Experimenting with Wood Lithography (Mokulito) Printmaking continues in my studio. I really appreciate all the feedback and encouragement you sent about my deep dive into mokulito after the previous post. (Pretend I’m handing you a fresh-baked cookie and a cup of tea.)

This mokulito print was a test of watercolors as a background, followed by traditional oil-based printmaking ink for the island details printed on top of the watercolors. Then I added monotype. Each print was quite different, and I definitely had a few tossers.

This printmaking project concluded with an edition of five mokulito landscape prints of the sea arch at Anacapa Island, off the coast of California. They are listed for sale in my Etsy Shop over here.

The mokulito (wood litho) plate – ready for pigment application and printing.
Generously applied watercolor on the mokulito plate, ready for test printing on Strathmore 500 Series Riverpoint printmaking paper. I was surprised to get pigment adhesion on both the wood and the acrylic painted shapes.
Pulling a watercolor test print from a wood litho (Mokulito) plate after a trip through my etching press in the studio. (Look at that woodgrain transfer on the print!)
After printing about eight proof prints in various color washes (all watercolor), the results gave me a ream of information related to moisture (EX: how wet to leave the watercolors before pressing, and how moist the paper needed to be for the transfer), etc. So. Much.
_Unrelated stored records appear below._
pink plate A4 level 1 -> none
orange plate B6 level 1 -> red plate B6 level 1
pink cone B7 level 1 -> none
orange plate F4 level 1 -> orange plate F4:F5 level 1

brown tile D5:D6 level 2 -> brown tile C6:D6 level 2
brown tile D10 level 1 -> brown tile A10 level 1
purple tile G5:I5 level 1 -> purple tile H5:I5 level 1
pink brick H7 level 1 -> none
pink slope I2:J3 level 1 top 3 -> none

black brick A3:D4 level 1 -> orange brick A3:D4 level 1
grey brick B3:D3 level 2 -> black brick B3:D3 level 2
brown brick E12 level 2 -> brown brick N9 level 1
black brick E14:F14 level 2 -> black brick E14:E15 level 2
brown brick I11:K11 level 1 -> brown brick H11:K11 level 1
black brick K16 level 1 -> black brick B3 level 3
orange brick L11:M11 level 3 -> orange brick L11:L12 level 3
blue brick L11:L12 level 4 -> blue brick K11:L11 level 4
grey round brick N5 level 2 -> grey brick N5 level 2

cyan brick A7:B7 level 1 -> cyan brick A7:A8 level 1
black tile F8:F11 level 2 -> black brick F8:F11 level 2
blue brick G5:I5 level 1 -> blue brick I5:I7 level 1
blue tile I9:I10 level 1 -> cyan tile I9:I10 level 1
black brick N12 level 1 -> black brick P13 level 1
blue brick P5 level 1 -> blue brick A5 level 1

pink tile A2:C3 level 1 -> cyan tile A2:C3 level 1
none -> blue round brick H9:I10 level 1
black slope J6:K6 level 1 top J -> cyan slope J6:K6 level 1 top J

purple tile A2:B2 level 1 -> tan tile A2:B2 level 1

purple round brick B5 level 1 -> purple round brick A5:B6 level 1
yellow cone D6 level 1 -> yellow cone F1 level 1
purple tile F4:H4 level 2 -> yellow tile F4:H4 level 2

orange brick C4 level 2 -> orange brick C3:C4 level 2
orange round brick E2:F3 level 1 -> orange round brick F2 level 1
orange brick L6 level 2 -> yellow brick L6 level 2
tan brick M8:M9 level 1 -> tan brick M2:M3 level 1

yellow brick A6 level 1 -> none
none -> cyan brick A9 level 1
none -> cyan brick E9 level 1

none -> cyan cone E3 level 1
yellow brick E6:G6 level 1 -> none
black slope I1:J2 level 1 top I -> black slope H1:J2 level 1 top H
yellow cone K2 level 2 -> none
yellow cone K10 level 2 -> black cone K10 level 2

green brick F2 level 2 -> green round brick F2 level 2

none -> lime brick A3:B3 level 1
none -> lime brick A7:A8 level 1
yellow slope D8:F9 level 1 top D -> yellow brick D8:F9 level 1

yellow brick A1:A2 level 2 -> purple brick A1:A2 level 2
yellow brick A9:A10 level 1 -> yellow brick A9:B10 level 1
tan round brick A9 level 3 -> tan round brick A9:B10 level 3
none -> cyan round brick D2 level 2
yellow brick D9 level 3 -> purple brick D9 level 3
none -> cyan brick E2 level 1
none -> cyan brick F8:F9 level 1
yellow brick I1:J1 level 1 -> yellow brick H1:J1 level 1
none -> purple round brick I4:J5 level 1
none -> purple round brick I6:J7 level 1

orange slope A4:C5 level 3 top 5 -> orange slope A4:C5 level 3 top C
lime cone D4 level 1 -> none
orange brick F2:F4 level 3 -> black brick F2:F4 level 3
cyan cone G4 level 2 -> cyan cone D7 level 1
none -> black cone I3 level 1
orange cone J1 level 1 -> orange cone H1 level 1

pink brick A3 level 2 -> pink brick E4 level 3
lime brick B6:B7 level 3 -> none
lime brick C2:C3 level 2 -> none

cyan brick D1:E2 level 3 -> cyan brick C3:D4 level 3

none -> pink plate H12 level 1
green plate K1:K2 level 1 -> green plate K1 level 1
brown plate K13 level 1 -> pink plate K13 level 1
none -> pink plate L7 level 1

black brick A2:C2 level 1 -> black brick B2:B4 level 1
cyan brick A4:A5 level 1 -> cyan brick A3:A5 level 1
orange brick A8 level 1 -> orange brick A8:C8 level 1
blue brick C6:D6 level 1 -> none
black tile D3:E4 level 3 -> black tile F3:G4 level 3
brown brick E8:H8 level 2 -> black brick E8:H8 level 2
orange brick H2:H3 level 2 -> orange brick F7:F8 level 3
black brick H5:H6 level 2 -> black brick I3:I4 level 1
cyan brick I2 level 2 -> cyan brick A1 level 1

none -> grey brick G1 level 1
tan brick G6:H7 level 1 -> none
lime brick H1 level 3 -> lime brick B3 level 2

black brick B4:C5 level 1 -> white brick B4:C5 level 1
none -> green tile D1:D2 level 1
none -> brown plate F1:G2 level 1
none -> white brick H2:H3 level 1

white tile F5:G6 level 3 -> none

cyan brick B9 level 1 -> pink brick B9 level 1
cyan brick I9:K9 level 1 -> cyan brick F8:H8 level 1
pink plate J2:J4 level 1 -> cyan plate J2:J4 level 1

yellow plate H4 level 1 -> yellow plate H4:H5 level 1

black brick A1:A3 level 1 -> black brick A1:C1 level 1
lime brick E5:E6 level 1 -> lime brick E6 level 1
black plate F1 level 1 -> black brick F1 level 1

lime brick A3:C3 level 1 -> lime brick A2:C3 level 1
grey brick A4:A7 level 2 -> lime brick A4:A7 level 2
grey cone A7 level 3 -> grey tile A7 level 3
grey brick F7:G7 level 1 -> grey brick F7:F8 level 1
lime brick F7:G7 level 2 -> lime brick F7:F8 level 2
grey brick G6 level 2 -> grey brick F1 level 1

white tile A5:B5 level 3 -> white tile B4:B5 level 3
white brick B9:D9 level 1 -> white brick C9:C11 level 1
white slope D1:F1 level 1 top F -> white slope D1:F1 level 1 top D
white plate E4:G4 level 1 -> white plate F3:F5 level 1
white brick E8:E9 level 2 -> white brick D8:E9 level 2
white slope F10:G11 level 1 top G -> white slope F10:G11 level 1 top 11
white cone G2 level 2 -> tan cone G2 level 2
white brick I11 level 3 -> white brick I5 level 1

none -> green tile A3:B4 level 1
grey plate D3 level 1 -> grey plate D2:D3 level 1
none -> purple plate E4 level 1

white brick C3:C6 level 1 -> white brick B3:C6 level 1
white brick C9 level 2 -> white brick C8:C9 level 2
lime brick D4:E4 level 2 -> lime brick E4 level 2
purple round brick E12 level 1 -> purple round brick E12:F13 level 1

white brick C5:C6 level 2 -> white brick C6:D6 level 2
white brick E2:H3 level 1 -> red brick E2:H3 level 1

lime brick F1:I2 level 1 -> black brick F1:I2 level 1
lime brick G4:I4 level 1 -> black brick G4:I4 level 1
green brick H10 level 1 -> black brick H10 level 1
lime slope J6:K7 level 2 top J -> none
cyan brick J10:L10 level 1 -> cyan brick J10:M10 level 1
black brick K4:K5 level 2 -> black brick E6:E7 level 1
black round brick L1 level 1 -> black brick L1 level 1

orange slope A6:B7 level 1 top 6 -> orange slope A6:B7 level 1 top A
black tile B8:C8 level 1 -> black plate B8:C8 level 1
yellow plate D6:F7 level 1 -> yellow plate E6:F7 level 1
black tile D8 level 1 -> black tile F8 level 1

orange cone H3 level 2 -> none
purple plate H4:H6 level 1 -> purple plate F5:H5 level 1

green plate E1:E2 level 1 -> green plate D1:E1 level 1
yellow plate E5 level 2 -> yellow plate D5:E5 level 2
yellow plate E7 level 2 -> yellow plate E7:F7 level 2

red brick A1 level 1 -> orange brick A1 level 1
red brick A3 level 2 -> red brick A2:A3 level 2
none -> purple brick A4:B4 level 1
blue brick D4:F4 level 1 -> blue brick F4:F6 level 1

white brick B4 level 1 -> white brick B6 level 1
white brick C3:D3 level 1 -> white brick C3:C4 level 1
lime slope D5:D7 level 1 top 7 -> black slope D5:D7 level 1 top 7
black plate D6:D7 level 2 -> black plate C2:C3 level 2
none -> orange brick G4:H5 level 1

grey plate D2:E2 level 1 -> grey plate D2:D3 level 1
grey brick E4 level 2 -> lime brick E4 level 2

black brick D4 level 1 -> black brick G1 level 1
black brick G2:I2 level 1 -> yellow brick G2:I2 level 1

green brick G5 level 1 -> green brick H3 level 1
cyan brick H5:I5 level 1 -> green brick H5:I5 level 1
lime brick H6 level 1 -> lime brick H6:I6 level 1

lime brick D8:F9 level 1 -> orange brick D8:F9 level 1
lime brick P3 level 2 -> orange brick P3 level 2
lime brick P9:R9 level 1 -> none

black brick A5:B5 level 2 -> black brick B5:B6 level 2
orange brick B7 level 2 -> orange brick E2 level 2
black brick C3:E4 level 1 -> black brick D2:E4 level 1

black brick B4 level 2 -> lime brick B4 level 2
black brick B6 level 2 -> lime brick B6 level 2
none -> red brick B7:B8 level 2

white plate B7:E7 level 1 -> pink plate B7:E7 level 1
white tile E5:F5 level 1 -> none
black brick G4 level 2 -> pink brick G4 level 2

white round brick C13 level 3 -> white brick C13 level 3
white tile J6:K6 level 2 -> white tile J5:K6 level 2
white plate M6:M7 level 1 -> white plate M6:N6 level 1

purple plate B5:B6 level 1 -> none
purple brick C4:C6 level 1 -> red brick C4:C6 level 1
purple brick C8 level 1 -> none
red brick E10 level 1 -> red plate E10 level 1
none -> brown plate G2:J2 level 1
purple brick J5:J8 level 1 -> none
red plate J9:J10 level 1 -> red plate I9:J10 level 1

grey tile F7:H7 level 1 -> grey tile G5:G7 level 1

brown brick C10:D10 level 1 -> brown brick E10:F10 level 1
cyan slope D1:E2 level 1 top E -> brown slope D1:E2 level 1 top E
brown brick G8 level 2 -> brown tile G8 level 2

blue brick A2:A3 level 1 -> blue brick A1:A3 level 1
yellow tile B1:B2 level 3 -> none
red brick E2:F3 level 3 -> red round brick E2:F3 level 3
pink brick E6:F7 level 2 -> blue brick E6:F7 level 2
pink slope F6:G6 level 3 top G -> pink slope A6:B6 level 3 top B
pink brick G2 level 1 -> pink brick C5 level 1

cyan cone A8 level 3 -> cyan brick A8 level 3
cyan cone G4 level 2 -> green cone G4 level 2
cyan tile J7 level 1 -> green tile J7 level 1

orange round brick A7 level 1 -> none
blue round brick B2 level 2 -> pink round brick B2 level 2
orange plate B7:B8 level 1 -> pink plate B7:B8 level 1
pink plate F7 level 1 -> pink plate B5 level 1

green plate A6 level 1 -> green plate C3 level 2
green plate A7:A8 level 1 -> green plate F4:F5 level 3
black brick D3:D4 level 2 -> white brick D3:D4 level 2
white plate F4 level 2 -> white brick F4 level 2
Fun!
After the watercolor mokulito prints dried, I mixed a shade of warm green traditional oil-based printmaking ink (Hawthorn Stay Open Inks) to roll over the plate, lithography style, with this foam roller.
After eyeballing the registration, I printed the traditional green oil-based printmaking ink on top of the watercolor impressions. Here is the Mokulito print on the left and the wood plate on the right.
A small edition of multiple-layer mokulito (wood lithography) drying in the studio.

Pushing for More in Printmaking

I like the way the layered mokulito watercolor and oil-based ink prints turned out, but I wanted a little more color-tangling in the lower section of the composition.

As in the last mokulito still life print of roses, I turned to monotype for added interest near the closest point of the water’s surface.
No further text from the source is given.